Jim Salter

602 points
Jim Salter
West Columbia

I'm a mercenary systems administrator located in Columbia, SC. My first real hands-on experience with open source software was running Apache on FreeBSD webservers in the late 90s and early 2000s. Since then, I moved on to Samba, BIND, qmail, postfix, and anything and everything else that grabbed my attention. I currently support Windows, FreeBSD, Debian, and Ubuntu workstations and servers doing just about everything that you can possibly do with any or all of them. RAH said it best - specialization is for insects!

Authored Comments

How about "I'm not sure?"

I don't really do much development myself, and when I do, it's almost never development using a GUI outside a web browser.
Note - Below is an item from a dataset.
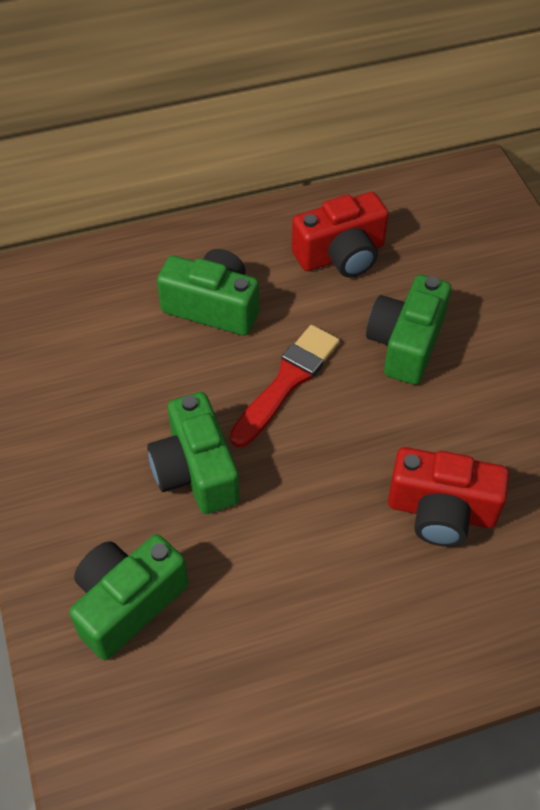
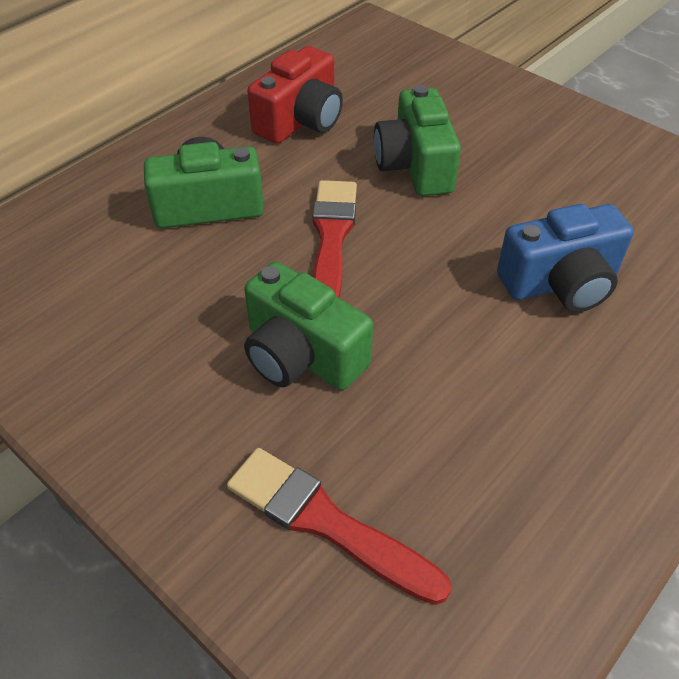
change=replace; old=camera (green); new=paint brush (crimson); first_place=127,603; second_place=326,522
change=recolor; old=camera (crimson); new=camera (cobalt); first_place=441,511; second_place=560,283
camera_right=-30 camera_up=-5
So I don't feel very comfortable making any kind of blanket proclamation that you're right or wrong here.

BUT, I can't think of many (if any) applications I've personally seen or used that did work right under Gnome but were broken under KDE or Unity or LXDE, so I'm not really sure it's applicable either.

Ultimately I think the window manager is a red herring compared to the distros themselves; splitting things up into distros (and window managers) ultimately means that it's harder for the original developer to directly support the end user; it winds up being a case of the original developer primarily developing while the distro maintainers do "support" to one degree or another.

It's more *complicated* that way, but I'm not sure that means "worse". Going back to the always-hated car analogies, nobody from the 50's would have wanted to get stuck maintaining a vehicle from this decade - but that doesn't mean we'd all be better off returning to 50s-era cars.

Clarifying what I mean by "support" - the developer of, say, an OSS game can't really rely on the user already having, say, libmikmod for audio, or libmikmod having the same packagename across all possible distributions.

So if his game gets picked up by a maintainer in the Ubuntu repos, the Ubuntu maintainer will see that dependency and mark it versus the correct package, compile it all, and make sure it all works. This puts the onus for "make it work when you install it" on the distro, not on the original vendor.

I don't think that's a bad thing, though.